Monday, December 26, 2011

Tribes Use Sovereignty To Make High Interest Loans (Up to 360%)

An Indian reservation in the heart of Montana's farm country may seem an unlikely place to borrow a quick $600, but the Chippewa Cree tribe says it has already given out more than 121,000 loans this year at interest rates that can reach a whopping 360 percent.

As more states pass laws to rein in lenders who deal in high-interest, short-term loans, Indian tribes like the Chippewa Cree and their new online lending venture, Plain Green Loans, are stepping in to fill the void. The Internet lets them reach beyond the isolated Rocky Boy's Indian Reservation to borrowers across the nation, while tribal immunity has allowed them to avoid bans and interest-rate caps several states have set.

To Neal Rosette, Plain Green Loans CEO and the Chippewa Cree's former executive administrative officer, it's a win-win. The online lending venture is a resource for people who can't or won't borrow from banks, while it gives the tribe a steady revenue stream and jobs with unemployment on the reservation at nearly 40 percent.

Rosette said this model could be the successor to gambling for tribes looking for an economic boost. Some tribes have owned online lending businesses for several years, and Rosette said the Chippewa Cree and three other tribes have started the Native American Lenders Alliance to encourage more.

"I believe this is the new outlook for Indian Country, not just Rocky Boy," Rosette said. "We are sovereign nations and we have the ability to create our own laws that regulate our businesses such as this."

That's a problem for consumer groups and the states that have tried to bring such lending under control. The issue with these loans, consumer advocates say, is that their high interest rates make it too easy for a borrower to become trapped in a cycle of debt as they have to borrow more to repay their original loans.

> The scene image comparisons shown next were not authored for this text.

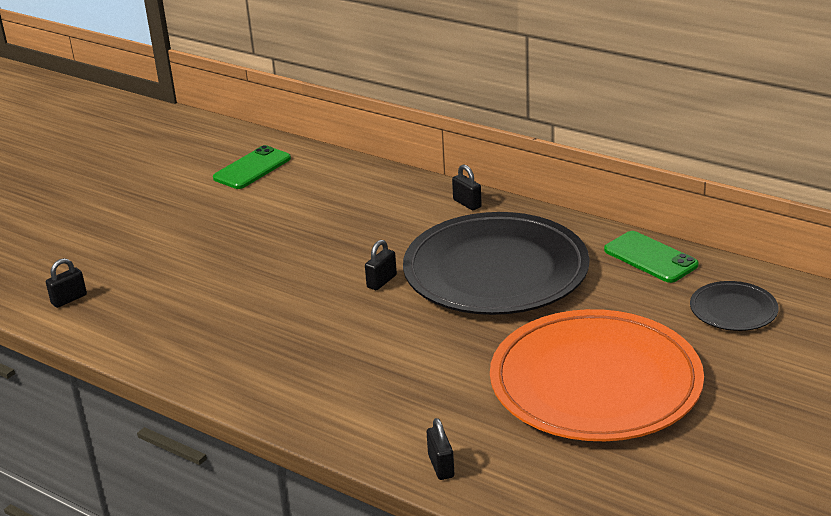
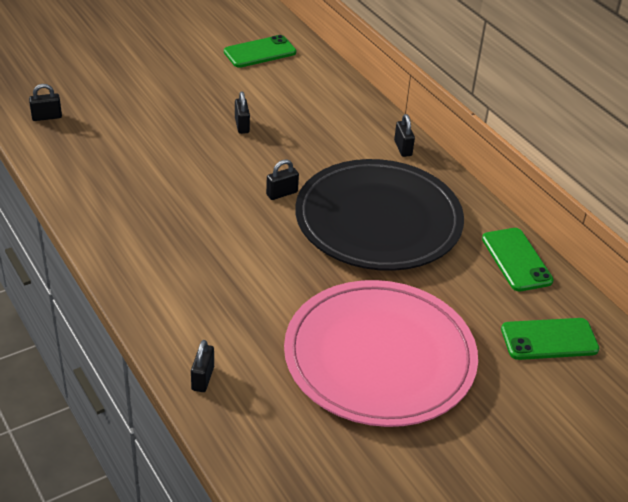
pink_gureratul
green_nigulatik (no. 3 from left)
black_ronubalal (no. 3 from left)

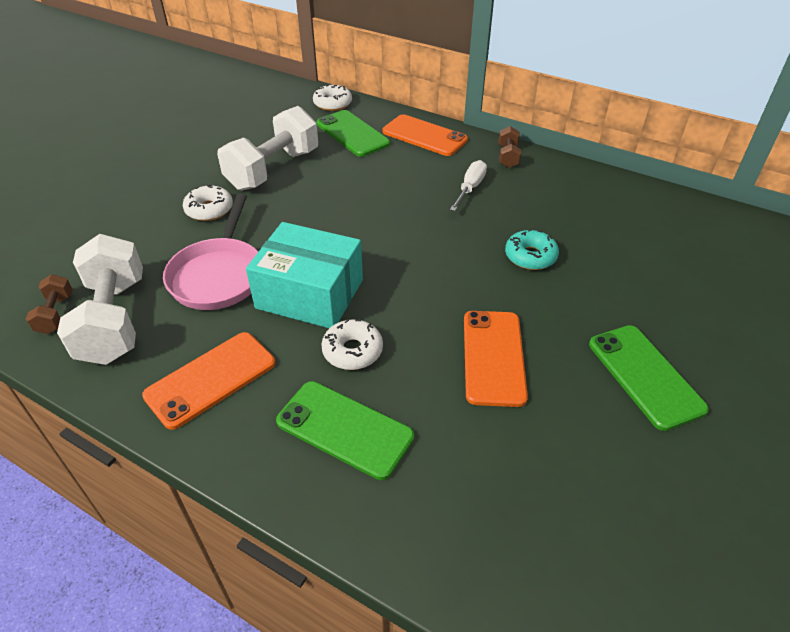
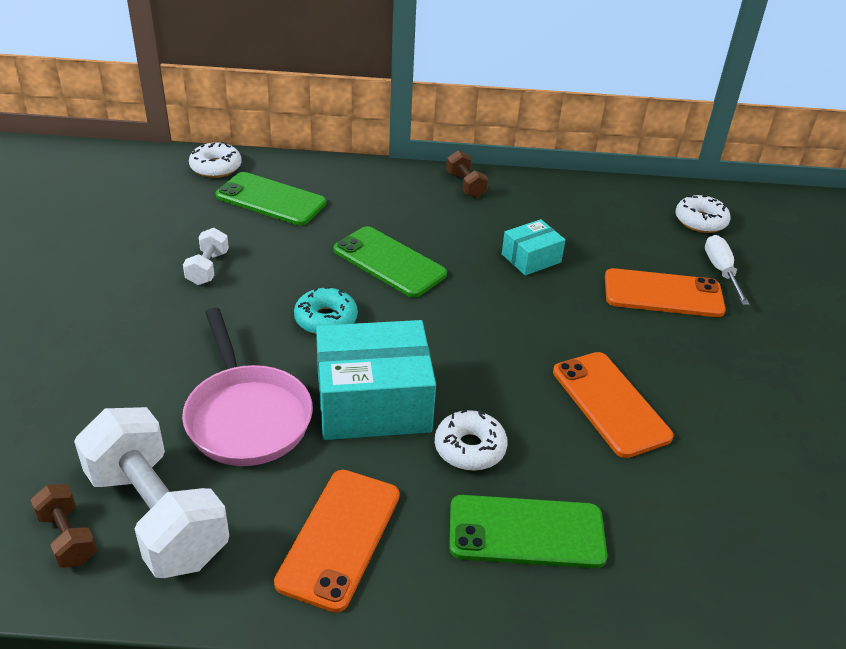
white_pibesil (no. 3 from left)
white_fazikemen (no. 2 from left)
orange_nigulatik (no. 3 from left)
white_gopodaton
turquoise_pibesil
green_nigulatik (no. 2 from left)
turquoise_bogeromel (no. 2 from left)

Forty-two states and the District of Columbia have taken different regulatory approaches, from outright bans to interest-rate caps. Montana voters last year passed a ballot initiative that capped such loans at a 36 percent annualized interest rate, which has led to a nearly 83 percent drop in so-called deferred deposit lenders, according to Montana banking and financial institutions director Melanie Griggs.